Wisconsin’s action is notable for a variety of reasons. First, it is a traditionally blue state. Second, it is an upper-Midwest industrial state. Third, it has a history of heavy unionization — about one-fifth higher than the national average (8.2%, compared to 6.7%). Back in the mid-1980s, over 20% of Wisconsin private sector workers were in unions.

Also, like Michigan, Wisconsin passed the bill even though its governor was initially reluctant to support it. Walker had originally called it a “distraction,” but after the state senate majority leader pushed the billed through the legislature, Walker quickly signed it into law.

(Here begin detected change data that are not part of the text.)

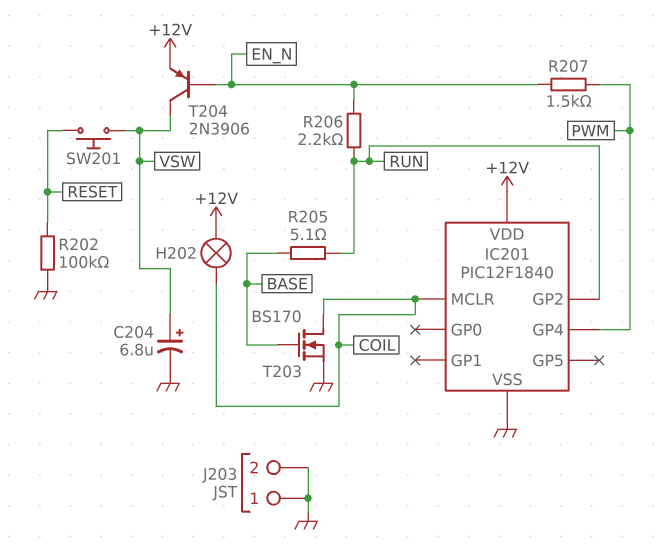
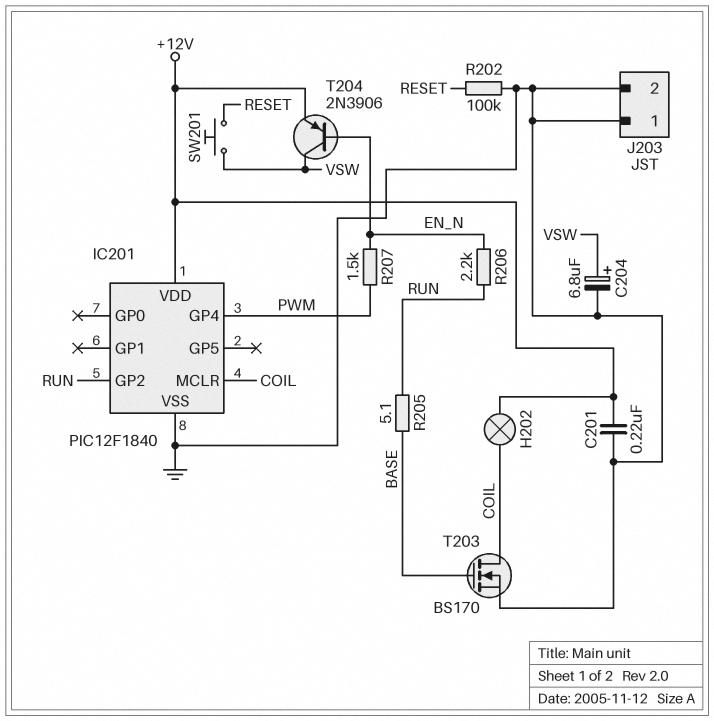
C201: none -> 220nF (+12V, GND)

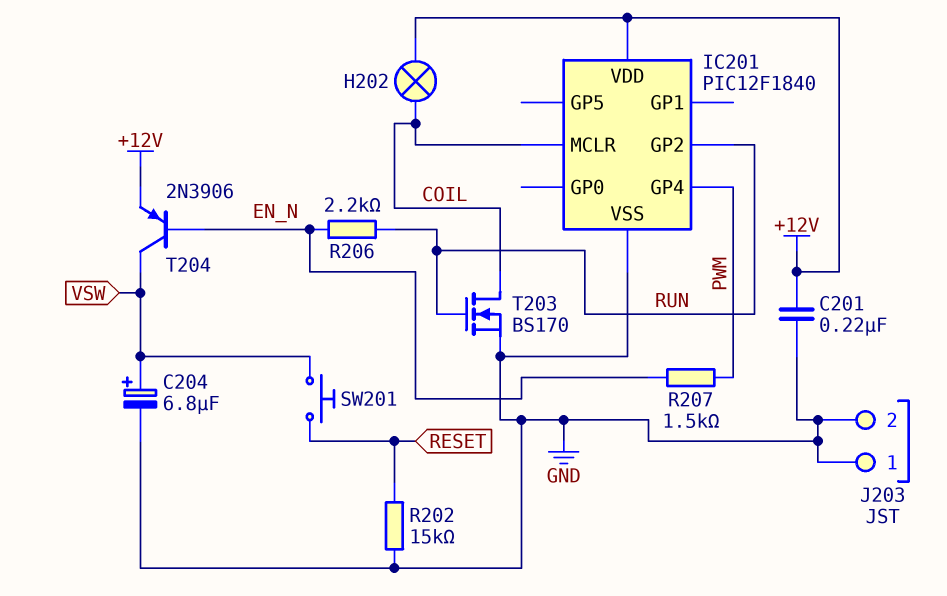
R202: 100k (GND, RESET) -> 15k (GND, RESET)
R205: 5.1 (BASE, RUN) -> none
T203: NMOS BS170 (G BASE, D COIL, S GND) -> NMOS BS170 (G RUN, D COIL, S GND)

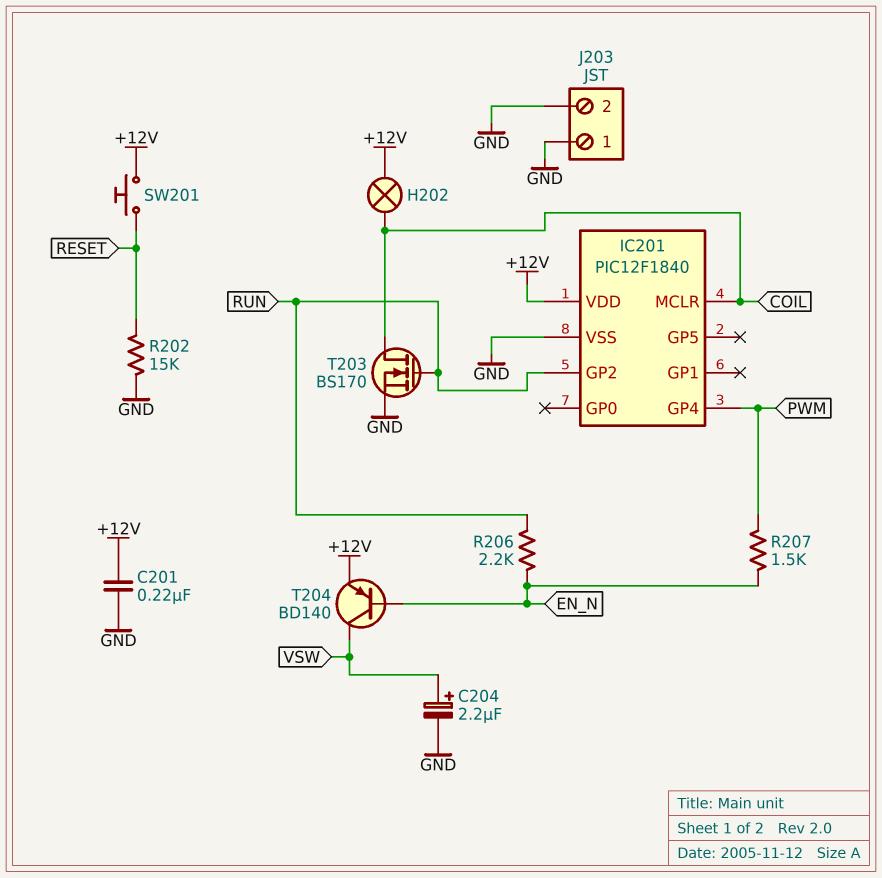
C204: 6.8uF (plus VSW, minus GND) -> 2.2uF (plus VSW, minus GND)
SW201: button (RESET, VSW) -> button (+12V, RESET)
T204: PNP 2N3906 (B EN_N, C VSW, E +12V) -> PNP BD140 (B EN_N, C VSW, E +12V)

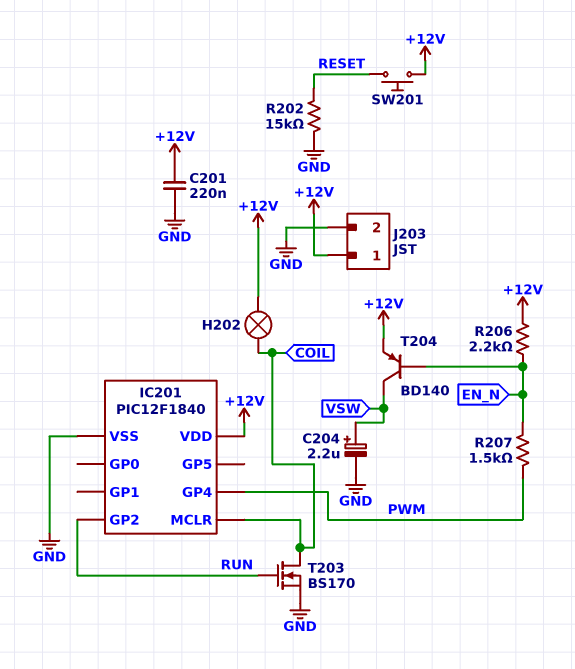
J203 pin 1: GND -> +12V
R206: 2.2k (EN_N, RUN) -> 2.2k (+12V, EN_N)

The law did not have bipartisan support. In the state assembly, all 35 Democrats voted against it while all 62 Republicans voted for it. In the senate, 14 Democrats (joined by one turncoat Republican) voted against it, while the remaining 17 Republicans voted for it.

The vitriol reached its peak when a union supporter threatened to gut Walker’s wife “like a deer.”

Proponents of Big Labor hegemony were predictably outraged at Walker’s signing the bill. One union supporter lamented, “It’s going to take 25 to 40 years to correct problems Scott Walker’s done in 4 ½ years.” Phil Neuefeldt, head of Wisconsin’s AFL-CIO, threatened, “We’re not going to forget about it.” And of course our unifying President Barack Obama had to chime in, calling the Wisconsin law “a sustained, coordinated assault in unions, led by powerful interests and their allies in government.”

As if Obama’s whole tenure weren’t a result of the machinations of powerful interests — not least of which is Big Labor.

But then, Walker has made a career of facing down unions. In his first term, he pushed through restrictions on public employee unions’ collective bargaining powers, forced public employees to contribute more to their pension and health care benefits, and gave government employees the right to opt out of the obligation to pay dues to the public employee unions.

These modest reforms appear to have saved local governments in Wisconsin $3 billion in taxpayer dollars and kept property taxes from rising while keeping the number of teachers from being cut. But the teachers’ unions are singing the blues: the National Education Association saw its Wisconsin membership drop from 100,000 to 66,000, the American Federation of Teachers (representing the college teachers) saw a drop of 50%, and the state employees union dropped from 70,000 to 21,000.

For all this, Walker faced near-riotous demonstrations and a recall election, with Big Labor money flowing in from across the nation, to remove him. The public employee unions even tried to remove a Wisconsin state Supreme Court judge who had upheld Walker’s earlier law.

The vitriol reached its peak when a union supporter threatened to gut Walker’s wife “like a deer.” I am always moved by the boundless compassion offered by progressive liberals.

The rhetoric of the Walker-haters aroused by the current law — which, please note, merely gives private-sector workers the freedom given to public sector workers, years ago — has been amazing. But what is to come will almost surely be worse. GOP legislators are now indicating that they will take on Wisconsin’s nearly century-old “prevailing wage law,” which forces governments to pay union-dictated wages on all public works projects.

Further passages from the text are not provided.